If you watch They Fight, you'll most likely pray all through that the three young boys in the middle of it -- Peanut, Quincey and Twin -- end up OK. These lads are the stars not just of the documentary but of the Washington D.C. boxing program for at-risk young boys the film surveys. Hell, the ferocious Peanut is already a five-time champ.
But as they train to knock out fellow youngsters in the Junior Olympics, you may also find yourself worrying about their coaches, too. First, there is Coach Walt, a hard-working family man (he has a way-too-adorable little boy named Wop Wop) whose life mission is to keep these boys from not turning out like he did in his younger days of drug and jail time. Meanwhile, his assistant coach Scoop, who's also had trouble with drugs, is trying to get more guys out of the streets and into the ring. Together, they work to make this club a full-fledged, city-supported operation.

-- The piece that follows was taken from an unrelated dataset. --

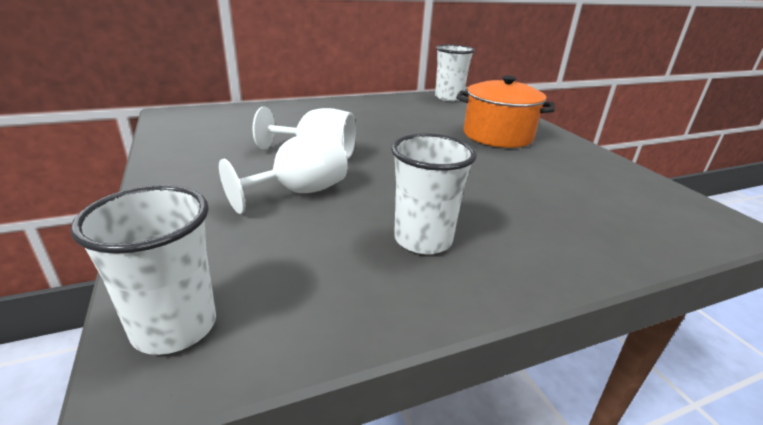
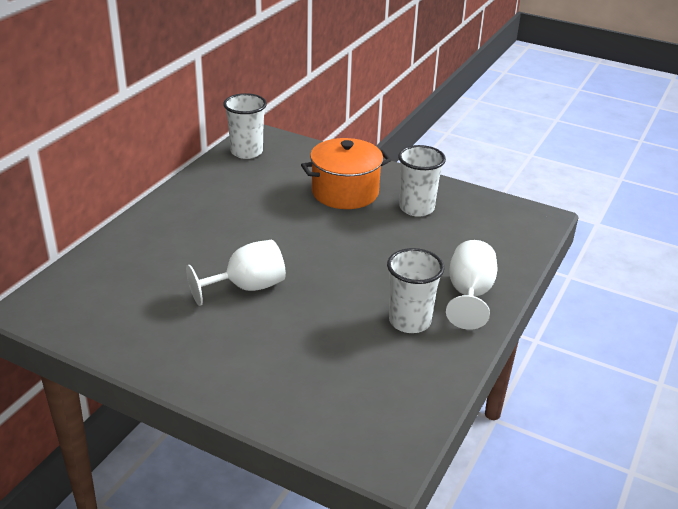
camera: 40 degrees left, 5 degrees up
(174, 327) = (365, 443): white cup -> white cup (416, 208)
(299, 192) = (290, 328): white goblet -> white goblet (469, 294)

Stylishly directed by Andrew Renzi and produced by conscious rapper-extraordinaire Common, They Fight is another poignant, achingly hopeful look at inner-city youth looking for a way out of their dire surroundings, and the adults who want the same, for the kids and themselves. While some may see boxing as too violent and barbaric a sport for kids to attempt, I would rather see these young pugilists slap on gloves and dish out two-pieces then being caught up in D.C.'s mean streets. Trust me when I say you'll spend most of this movie thinking the same thing.